Here was a similar day in 2003, when the team announced the switch to these beauties:
"This was under consideration for two years -- this wasn't a snap decision. This was well-researched and well-documented," said Paul Godfrey, the team's president. "We put it in a drawer for a while and came back. We had four different designs and the input of some of the players and fans. We're very confident that this is something that will last for many years to come."
Does eight years count as many years? Perhaps. Especially when it comes to uniforms. Today there's a whole process involved in changing a team's livery, but in the old days there was nothing to it, and some teams would routinely change their uniforms every year or two. Mostly, I think because the owners were bored and figured looking at uniform designs during the winter was sort of a fun hobby.
Even if eight years doesn't qualify as many, those were so ugly that it seemed like many years.
What I love is that Godfrey was so proud of those things, and of the wonderful process that led to them. Two years? Four different designs? And they still wound up with something that everyone, not really so many years later, agreed was pretty awful?
I think it's fascinating how similar the process seems to have been, this time around. According to the Blue Jays:
The new look was more than 18 months in the making. It was created by the Blue Jays with assistance from the Design Services division of Major League Baseball, in conjunction with members of Toronto's staff, manager John Farrell and several players.
You got that? Long process. Toronto's staff. Toronto's players. I'm sure MLB was involved last time, too. Supposedly the same process, and yet a completely different conclusion. The first time: modern, ugly. This time: old-fashioned, relatively elegant. You can't really argue with the results, but maybe someone needs to think about a process that delivers such wildly different products.
Anyway, I found this passage from 2003 interesting as well:
Godfrey was asked by one reporter whether the change could be viewed as an effort by the club to make a quick buck. Godfrey responded to that by explaining that Major League merchandise licensing fees are divided evenly among all 30 teams and that local revenues from apparel sales do not drastically affect an organization's financial picture.
"This isn't a big cash grab. Merchandise, of all the revenues a club gets, is almost near the bottom if not at the bottom," he said. "The club gets big revenues from attendance and television. If you think this is a cash grab, you've got the wrong understanding of how baseball operates. No team, even the New York Yankees, could live just on a sale of merchandise."

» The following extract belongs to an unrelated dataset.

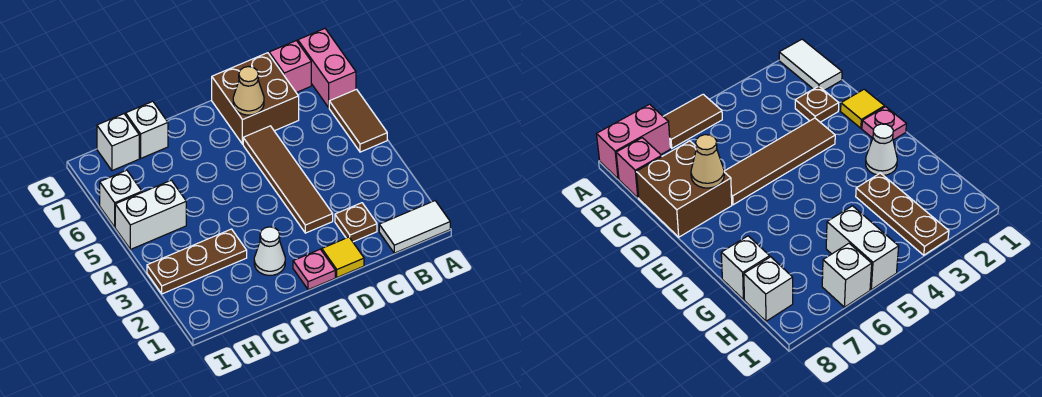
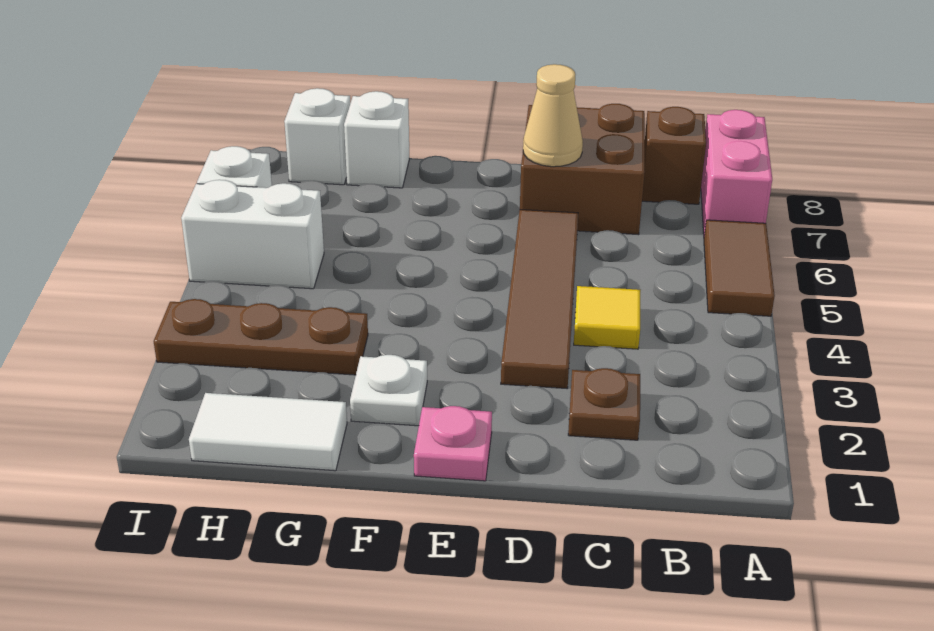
white tile A1:B1 level 1 -> white tile G1:H1 level 1
pink brick B8 level 1 -> brown brick B8 level 1
yellow tile D1 level 1 -> yellow tile C4 level 1
white cone F2 level 1 -> white plate F2 level 1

I think this is true, so far as it goes. And I won't try to argue that the Blue Jays' latest shift is being done solely with (Canadian) dollars in mind. I think there really are well-meaning people who realized that the old livery just wasn't getting it done, either commercially or esthetically.

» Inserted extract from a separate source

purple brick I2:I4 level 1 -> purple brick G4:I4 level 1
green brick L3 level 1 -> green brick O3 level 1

Still, it would be terribly naïve to believe that nobody thinks about merchandising doesn't come into play in these situations. It takes two years because a lot of people care, and a lot of people care because there's at least a fair amount of money on the line. If there wasn't real money to be made, players wouldn't wear those awful World Series caps, or don those silly t-shirts immediately after winning a postseason series.